Including this "ephemeral literature" could prove to be a major challenge. Various studies have put the "half-life" of an average web page at just under two years, with the half-life of a typical web site being just over two years.

The most complete publicly accessible archive of the web, the Internet Archive, contains just a fraction of all content that has been posted to the web—some 55 billion pages in all.

But I think it's a fair bet to say that Google and Yahoo haven't thrown away the pages they've crawled through the years. And there's a precedent for digital restoration on a massive scale: Google's painstaking effort to build an archive of the Usenet.

Assembling archives stored on magnetic tape, CD-ROM and other sources, Google restored a comprehensive archive of Usenet, dating back to 1981, and made this available to users in December 2001. Although still not totally complete, the renamed Google Groups now likely contains more than 99 percent of all Usenet postings ever made.

It's not unthinkable that Google and Yahoo, the longest surviving crawler-based engines, could collaborate to restore a comprehensive archive of the web.

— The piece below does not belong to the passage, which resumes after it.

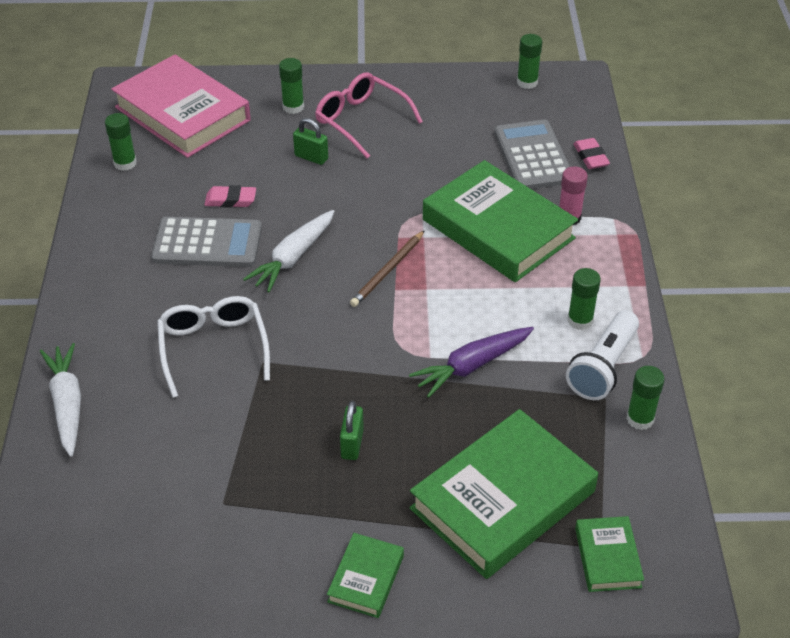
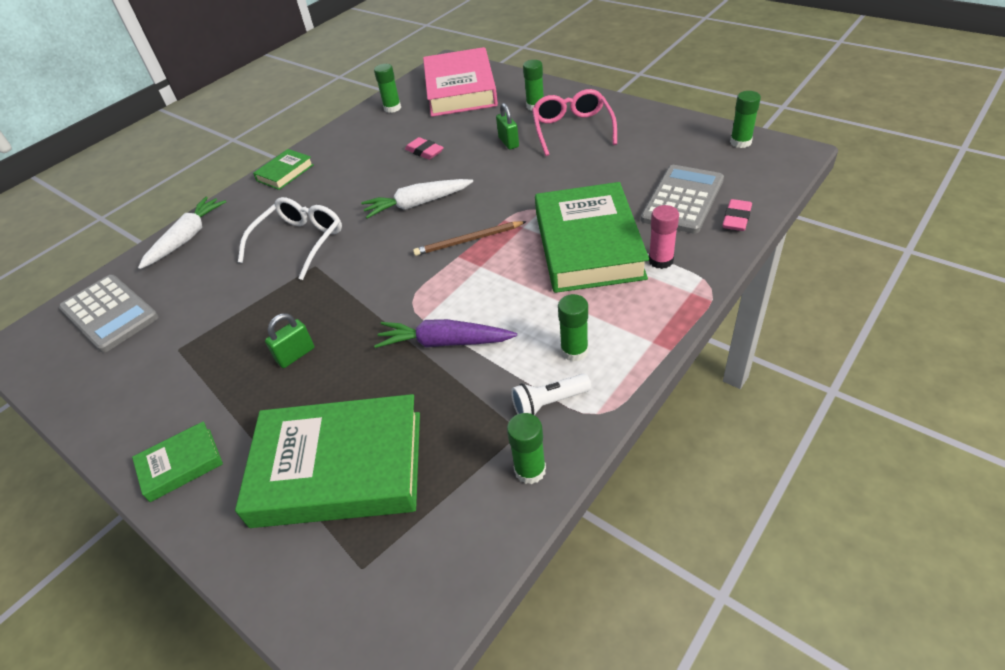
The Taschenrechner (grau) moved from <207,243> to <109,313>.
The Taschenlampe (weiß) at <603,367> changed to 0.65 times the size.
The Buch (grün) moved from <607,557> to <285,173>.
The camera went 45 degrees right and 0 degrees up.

Surely there are data archives from search engines now long-gone that could also be mined to build out an archive.

Apart from the challenges of simply creating the Universal Library and making it searchable, Kelly thinks the entire paradigm of how we consume information must change. He envisions the emergence of Wikipedia-like directories where fans of particular types of information can write reviews, or create pointers to obscure works for other fans. In essence, we will all become librarians in the Universal Library, helping each other navigate the vast amount of information that's difficult for us to cope with today.

And, just as we do with our digital music now, we'll be able to mix and mash content to create "playlists" (Kelly calls them "bookshelves") to share with others.

Ah, but what about copyright? How can we create mashups without violating existing laws? Kelly spends a lot of time analyzing the current state of copyright laws, and how it poses a major barrier to the creation and fluid operation of the Universal Library.

These are just a few of the topics Kelly touches on in his terrific intellectual romp mulling the issues with a Universal Library, Scan This Book! It's a fascinating and thoughtful read, well worth the time of anyone who spends a lot of time consuming digital information and is impatiently awaiting the arrival of the Universal Library.